JavaScript email obfuscation generated in shell

Writing a plain email address on a web page is risky: usually, it comes down to offering the address to all bots scrapping the web and looking for targets to add to spammers’ lists. Preventive measures can be used to keep—some, hopefully most—bots to parse email addresses. A very simple countermeasure consists in using a string such as username [at] mydomain [dot] tld instead of plain username@mydomain.tld, but I tend to believe that many bots are now able to recognize such patterns; moreover, it breaks mailto: HTML links. While these links are far from essential, they arguably make user experience more comfortable.

“At” sign, often used as a symbol for email address

Here we present a more subtle email obfuscation method.
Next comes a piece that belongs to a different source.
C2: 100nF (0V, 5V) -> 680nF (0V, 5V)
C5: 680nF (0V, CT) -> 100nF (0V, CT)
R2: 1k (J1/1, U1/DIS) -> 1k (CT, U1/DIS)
The article contains two parts:

First we will analyze how pandoc uses JavaScript and HTML entities to obfuscate email addresses in generated HTML file;
Then I propose a simple implementation of this feature in shell language, at least for ASCII-made emails, for those occasions when we cannot call pandoc directly.
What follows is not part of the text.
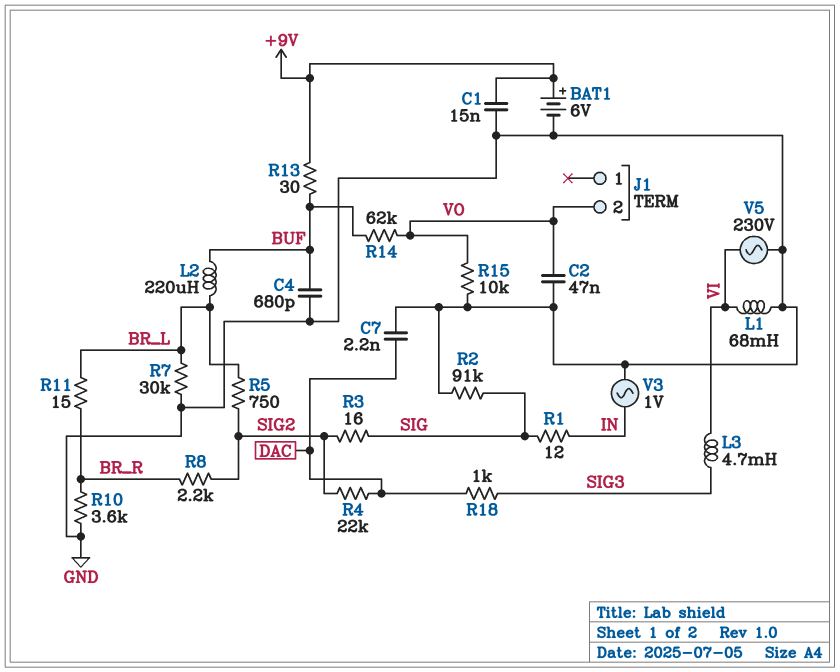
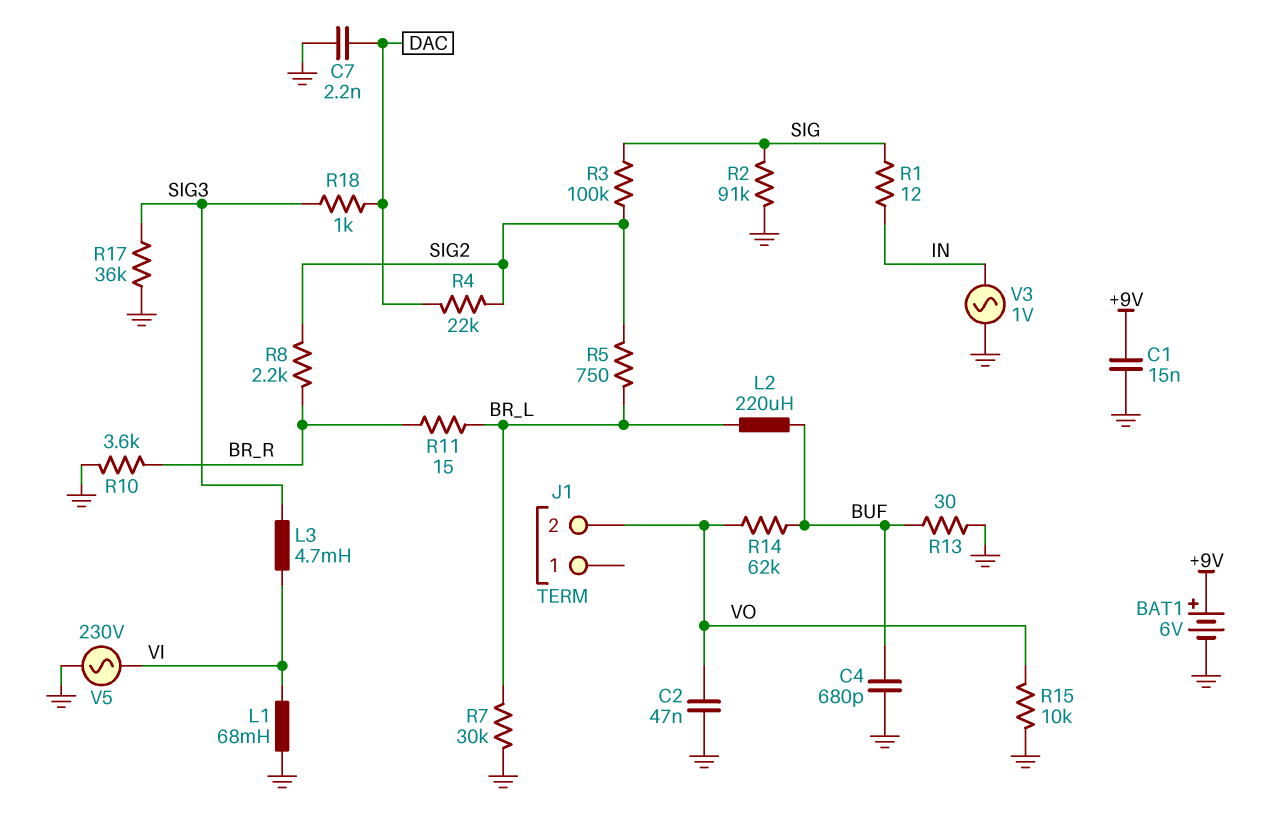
R3: 16 (SIG, SIG2) -> 100k (SIG, SIG2)
R13: 30 (+9V, BUF) -> 30 (BUF, GND)
R17: none -> 36k (GND, SIG3)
1 Hide-and-seek with Pandoc

1.1 A simple test

Pandoc is a Haskell library able to convert text from one markup format to another, as well as the name of a command-line tool using this library. Here we want to produce HTML output; for input, we can use any of the numerous formats that pandoc is able to parse. For an example let’s convert a simple string from Markdown to HTML:

$ echo "This is not an email" | pandoc --from=markdown --to=html
<p>This is not an email</p>

That simple. Pandoc encloses the string into a <p></p> paragraph tag.
Now let’s try with a web link:

$ echo "<https://myblog.mydomain.tld>" | pandoc -f markdown -t html
<p><a href="https://myblog.mydomain.tld">https://myblog.mydomain.tld</a></p>

We get the <a></a> tag with associated href: address, as expected. Now consider an email address (I can omit the -f and -t options: pandoc defaults to converting from Markdown to HMTL anyway):

$ echo "<username@mydomain.tld>" | pandoc

A simple conversion would return:

<p><a href="mailto:username@mydomain.tld">username@mydomain.tld</a>

But actually more things happen with pandoc, and instead we get:¹

<p><script type="text/javascript">
<!--
h='&#x6d;&#x79;&#100;&#x6f;&#x6d;&#x61;&#x69;&#110;&#46;&#116;&#108;&#100;';a='&#64;';n='&#x75;&#x73;&#x65;&#114;&#110;&#x61;&#x6d;&#x65;';e=n+a+h;
document.write('<a h'+'ref'+'="ma'+'ilto'+':'+e+'">'+e+'<\/'+'a'+'>'"'"');
// -->
</script><noscript>&#x75;&#x73;&#x65;&#114;&#110;&#x61;&#x6d;&#x65;&#32;&#x61;&#116;&#32;&#x6d;&#x79;&#100;&#x6f;&#x6d;&#x61;&#x69;&#110;&#32;&#100;&#x6f;&#116;&#32;&#116;&#108;&#100;</noscript></p>

Let’s see what we have got here.

1.2 HTML entities

Pandoc returned a paragraph block (<p> root tag) made of two inner blocks: <script> and <noscript>. The <script> block contains JavaScript code for browsers able and willing to execute it (“willing”, because users may prefer to deactivate JavaScript); and of course, <noscript> contains HTML for other users (not all browsers can actually execute JavaScript, by the way: for example browsers running in a terminal, such as elinks, cannot do that). This latter block is easier to understand, since there is no code to execute, and we will start with it.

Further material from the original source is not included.